Export this SpikeData to a KiloSort/Phy-compatible folder.

Creates spike_times.npy and spike_clusters.npy arrays for use with Phy.

Parameters:

  • folder (str) – Output directory path. Will be created if it doesn’t exist.

  • fs_Hz (float) – Sampling frequency in Hz. Required for time unit conversion, especially when using ‘samples’.

  • spike_times_file (str) – Filename for the spike times array. Standard KiloSort uses “spike_times.npy”.

  • spike_clusters_file (str) – Filename for the cluster assignments array.

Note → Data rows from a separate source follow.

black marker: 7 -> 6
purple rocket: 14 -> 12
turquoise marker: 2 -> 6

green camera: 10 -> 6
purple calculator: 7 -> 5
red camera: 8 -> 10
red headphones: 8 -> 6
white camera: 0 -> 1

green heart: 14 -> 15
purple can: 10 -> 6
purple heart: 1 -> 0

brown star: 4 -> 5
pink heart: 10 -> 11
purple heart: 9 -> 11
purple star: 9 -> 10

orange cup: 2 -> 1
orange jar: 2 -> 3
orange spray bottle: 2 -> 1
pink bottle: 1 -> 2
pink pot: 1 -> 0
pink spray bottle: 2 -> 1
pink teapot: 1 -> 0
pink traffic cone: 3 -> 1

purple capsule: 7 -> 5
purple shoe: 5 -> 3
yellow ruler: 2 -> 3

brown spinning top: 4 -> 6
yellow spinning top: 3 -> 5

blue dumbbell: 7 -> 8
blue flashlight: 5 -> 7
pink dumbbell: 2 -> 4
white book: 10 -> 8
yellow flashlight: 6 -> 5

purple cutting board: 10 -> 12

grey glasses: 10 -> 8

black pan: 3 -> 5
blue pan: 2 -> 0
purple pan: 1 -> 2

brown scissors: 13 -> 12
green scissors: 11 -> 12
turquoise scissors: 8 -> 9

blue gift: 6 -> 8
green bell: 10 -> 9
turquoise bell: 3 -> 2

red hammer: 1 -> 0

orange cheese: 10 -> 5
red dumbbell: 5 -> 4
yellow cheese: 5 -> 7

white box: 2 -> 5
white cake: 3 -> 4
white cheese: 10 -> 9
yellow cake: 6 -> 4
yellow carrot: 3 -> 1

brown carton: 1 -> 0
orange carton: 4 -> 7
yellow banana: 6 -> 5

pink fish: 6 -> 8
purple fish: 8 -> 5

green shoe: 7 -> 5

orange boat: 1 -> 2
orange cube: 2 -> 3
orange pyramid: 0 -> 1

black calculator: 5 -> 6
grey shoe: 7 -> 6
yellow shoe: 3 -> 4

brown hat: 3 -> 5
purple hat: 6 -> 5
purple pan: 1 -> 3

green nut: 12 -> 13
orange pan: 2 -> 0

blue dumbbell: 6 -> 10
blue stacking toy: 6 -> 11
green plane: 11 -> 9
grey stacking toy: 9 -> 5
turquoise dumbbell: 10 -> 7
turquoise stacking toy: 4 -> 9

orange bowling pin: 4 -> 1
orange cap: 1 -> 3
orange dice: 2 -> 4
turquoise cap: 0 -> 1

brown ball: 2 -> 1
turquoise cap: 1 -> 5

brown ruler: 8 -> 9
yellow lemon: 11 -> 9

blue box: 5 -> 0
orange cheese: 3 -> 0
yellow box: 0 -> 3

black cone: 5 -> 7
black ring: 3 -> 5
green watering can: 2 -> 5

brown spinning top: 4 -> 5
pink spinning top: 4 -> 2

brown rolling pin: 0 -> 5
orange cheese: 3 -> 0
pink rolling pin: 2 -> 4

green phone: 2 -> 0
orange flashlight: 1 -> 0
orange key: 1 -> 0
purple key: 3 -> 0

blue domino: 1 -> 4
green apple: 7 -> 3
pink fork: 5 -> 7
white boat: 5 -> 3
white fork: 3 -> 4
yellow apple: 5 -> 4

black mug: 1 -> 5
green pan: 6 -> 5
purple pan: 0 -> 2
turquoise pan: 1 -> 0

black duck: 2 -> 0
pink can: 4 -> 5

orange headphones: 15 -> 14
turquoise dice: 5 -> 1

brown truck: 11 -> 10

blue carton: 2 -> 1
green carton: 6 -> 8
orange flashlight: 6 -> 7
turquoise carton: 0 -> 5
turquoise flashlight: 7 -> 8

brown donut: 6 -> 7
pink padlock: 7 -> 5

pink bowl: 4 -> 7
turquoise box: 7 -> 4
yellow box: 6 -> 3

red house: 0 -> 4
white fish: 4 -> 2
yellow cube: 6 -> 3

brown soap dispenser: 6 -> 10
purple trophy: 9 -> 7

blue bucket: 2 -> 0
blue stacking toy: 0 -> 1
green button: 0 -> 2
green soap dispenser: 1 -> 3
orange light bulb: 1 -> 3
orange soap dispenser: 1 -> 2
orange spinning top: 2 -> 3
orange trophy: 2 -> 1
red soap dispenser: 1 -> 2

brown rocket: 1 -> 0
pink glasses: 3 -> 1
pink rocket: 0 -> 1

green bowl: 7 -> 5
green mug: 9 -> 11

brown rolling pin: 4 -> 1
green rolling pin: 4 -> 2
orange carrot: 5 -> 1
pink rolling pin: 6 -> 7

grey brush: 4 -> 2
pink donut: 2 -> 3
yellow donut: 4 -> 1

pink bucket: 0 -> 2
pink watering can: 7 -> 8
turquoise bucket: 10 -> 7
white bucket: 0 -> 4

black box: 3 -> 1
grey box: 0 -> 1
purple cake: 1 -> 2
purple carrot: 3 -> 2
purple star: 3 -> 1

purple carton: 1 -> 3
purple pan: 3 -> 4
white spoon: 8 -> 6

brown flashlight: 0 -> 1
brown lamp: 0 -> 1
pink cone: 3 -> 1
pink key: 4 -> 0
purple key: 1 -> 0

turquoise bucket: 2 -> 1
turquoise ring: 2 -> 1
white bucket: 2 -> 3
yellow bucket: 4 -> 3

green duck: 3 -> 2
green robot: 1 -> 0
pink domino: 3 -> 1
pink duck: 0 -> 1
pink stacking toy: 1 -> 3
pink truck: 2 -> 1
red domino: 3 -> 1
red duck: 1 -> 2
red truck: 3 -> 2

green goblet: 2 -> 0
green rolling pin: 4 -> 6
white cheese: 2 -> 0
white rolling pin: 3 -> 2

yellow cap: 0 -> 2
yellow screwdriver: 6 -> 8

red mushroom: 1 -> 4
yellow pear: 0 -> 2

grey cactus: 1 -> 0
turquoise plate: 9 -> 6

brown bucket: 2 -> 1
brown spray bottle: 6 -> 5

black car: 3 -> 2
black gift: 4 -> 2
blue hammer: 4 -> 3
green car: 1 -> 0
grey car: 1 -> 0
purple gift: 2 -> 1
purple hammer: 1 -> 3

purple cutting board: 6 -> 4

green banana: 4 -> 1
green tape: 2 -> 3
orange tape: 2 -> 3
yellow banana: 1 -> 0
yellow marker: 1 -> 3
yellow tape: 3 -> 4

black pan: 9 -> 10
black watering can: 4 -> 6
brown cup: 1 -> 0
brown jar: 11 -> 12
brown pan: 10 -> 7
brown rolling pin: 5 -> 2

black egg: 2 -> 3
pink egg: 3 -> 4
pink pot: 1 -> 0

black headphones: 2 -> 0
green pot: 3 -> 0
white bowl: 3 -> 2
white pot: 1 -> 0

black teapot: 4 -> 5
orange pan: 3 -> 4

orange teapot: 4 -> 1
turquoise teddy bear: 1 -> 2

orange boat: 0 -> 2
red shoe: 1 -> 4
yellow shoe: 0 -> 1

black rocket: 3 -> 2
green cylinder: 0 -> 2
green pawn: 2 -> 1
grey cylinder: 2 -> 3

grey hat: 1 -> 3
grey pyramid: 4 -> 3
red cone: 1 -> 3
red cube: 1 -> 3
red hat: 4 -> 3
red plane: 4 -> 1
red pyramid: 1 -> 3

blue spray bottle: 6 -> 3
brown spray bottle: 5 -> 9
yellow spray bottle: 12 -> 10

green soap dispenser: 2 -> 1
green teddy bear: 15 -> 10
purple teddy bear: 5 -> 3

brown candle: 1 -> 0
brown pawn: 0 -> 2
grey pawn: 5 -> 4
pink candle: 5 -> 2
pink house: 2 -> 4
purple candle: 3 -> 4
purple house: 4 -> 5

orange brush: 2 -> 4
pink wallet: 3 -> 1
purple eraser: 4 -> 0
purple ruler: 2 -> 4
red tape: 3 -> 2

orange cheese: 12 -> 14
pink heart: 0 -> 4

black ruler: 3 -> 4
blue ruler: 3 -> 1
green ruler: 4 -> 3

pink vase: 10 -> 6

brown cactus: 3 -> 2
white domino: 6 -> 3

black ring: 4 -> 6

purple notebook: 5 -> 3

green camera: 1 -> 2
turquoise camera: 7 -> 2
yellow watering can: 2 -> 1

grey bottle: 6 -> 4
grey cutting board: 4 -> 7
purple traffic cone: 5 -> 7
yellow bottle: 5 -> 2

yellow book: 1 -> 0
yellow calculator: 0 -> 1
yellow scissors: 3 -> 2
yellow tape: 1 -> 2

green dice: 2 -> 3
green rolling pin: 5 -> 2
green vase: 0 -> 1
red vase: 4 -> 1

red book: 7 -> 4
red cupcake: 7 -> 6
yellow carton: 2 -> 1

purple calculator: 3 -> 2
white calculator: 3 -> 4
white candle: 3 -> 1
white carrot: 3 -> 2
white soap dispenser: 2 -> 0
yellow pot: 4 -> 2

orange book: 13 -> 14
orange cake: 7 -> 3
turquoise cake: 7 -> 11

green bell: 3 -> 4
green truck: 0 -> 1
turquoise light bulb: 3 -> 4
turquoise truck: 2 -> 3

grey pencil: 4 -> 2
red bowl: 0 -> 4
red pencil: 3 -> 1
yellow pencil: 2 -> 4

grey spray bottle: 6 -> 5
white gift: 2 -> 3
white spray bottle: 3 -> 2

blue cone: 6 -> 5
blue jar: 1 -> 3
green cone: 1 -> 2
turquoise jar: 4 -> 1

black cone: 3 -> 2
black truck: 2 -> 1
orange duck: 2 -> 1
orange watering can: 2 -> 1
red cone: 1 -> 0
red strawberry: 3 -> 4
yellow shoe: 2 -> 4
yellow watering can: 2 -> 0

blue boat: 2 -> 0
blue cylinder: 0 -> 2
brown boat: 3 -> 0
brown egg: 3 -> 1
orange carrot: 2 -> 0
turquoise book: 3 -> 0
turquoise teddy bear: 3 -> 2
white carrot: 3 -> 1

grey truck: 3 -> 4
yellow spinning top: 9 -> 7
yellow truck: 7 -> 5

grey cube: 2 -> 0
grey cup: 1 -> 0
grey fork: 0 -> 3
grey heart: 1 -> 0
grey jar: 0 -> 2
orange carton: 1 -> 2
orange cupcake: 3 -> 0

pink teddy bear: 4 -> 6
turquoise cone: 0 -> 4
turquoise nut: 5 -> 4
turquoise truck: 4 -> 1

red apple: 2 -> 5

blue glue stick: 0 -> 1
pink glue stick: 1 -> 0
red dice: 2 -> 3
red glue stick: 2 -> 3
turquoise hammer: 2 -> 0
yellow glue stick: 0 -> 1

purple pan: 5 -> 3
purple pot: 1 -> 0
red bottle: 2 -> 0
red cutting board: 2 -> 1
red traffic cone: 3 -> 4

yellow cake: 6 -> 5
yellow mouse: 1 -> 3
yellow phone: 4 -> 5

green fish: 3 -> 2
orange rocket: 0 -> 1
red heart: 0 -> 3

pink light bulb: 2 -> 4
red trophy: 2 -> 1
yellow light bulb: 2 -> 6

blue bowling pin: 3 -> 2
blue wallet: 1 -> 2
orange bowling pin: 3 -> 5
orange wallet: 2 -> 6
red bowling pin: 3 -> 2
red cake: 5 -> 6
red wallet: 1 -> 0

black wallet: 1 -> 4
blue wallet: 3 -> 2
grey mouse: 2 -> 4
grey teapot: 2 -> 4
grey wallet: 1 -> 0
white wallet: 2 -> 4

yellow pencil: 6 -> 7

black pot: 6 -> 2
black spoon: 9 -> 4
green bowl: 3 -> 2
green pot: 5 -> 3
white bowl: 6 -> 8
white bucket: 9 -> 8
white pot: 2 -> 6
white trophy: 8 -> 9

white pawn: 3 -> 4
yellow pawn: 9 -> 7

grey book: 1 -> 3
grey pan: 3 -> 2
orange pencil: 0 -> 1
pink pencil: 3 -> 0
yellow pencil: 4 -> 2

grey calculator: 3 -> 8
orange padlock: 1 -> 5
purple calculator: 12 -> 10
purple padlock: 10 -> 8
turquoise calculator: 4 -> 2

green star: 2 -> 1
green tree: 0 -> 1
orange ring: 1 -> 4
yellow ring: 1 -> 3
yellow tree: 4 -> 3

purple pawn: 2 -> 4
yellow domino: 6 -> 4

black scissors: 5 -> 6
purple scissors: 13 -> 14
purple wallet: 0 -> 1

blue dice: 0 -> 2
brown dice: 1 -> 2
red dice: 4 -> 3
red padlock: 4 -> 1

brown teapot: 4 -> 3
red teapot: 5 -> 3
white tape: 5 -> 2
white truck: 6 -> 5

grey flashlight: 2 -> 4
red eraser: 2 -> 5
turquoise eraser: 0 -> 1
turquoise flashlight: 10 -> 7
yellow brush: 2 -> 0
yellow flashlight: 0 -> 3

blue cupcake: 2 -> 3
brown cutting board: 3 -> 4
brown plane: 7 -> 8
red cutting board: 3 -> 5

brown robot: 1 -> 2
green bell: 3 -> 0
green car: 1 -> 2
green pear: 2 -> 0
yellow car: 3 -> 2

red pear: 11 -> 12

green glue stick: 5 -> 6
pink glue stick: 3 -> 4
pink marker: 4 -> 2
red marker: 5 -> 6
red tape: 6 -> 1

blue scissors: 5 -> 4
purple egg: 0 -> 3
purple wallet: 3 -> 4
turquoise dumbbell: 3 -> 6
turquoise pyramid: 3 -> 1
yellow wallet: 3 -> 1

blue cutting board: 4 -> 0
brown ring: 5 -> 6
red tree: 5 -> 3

Standard KiloSort uses “spike_clusters.npy”.

  • time_unit (str) – Output time unit for spike times (‘samples’, ‘ms’, or ‘s’).

  • cluster_ids (list[int] or None) – Optional list of cluster IDs to assign to each unit. Must have length equal to self.N. If None, uses sequential integers [0, 1, 2, …].

Returns:

Paths to the created

(spike_times_file, spike_clusters_file).

Return type:

paths (tuple[str, str])

Notes

  • Empty units (no spikes) are skipped in the output arrays.

  • Cluster IDs are mapped to units in order, so cluster_ids[i] corresponds to unit i in the SpikeData.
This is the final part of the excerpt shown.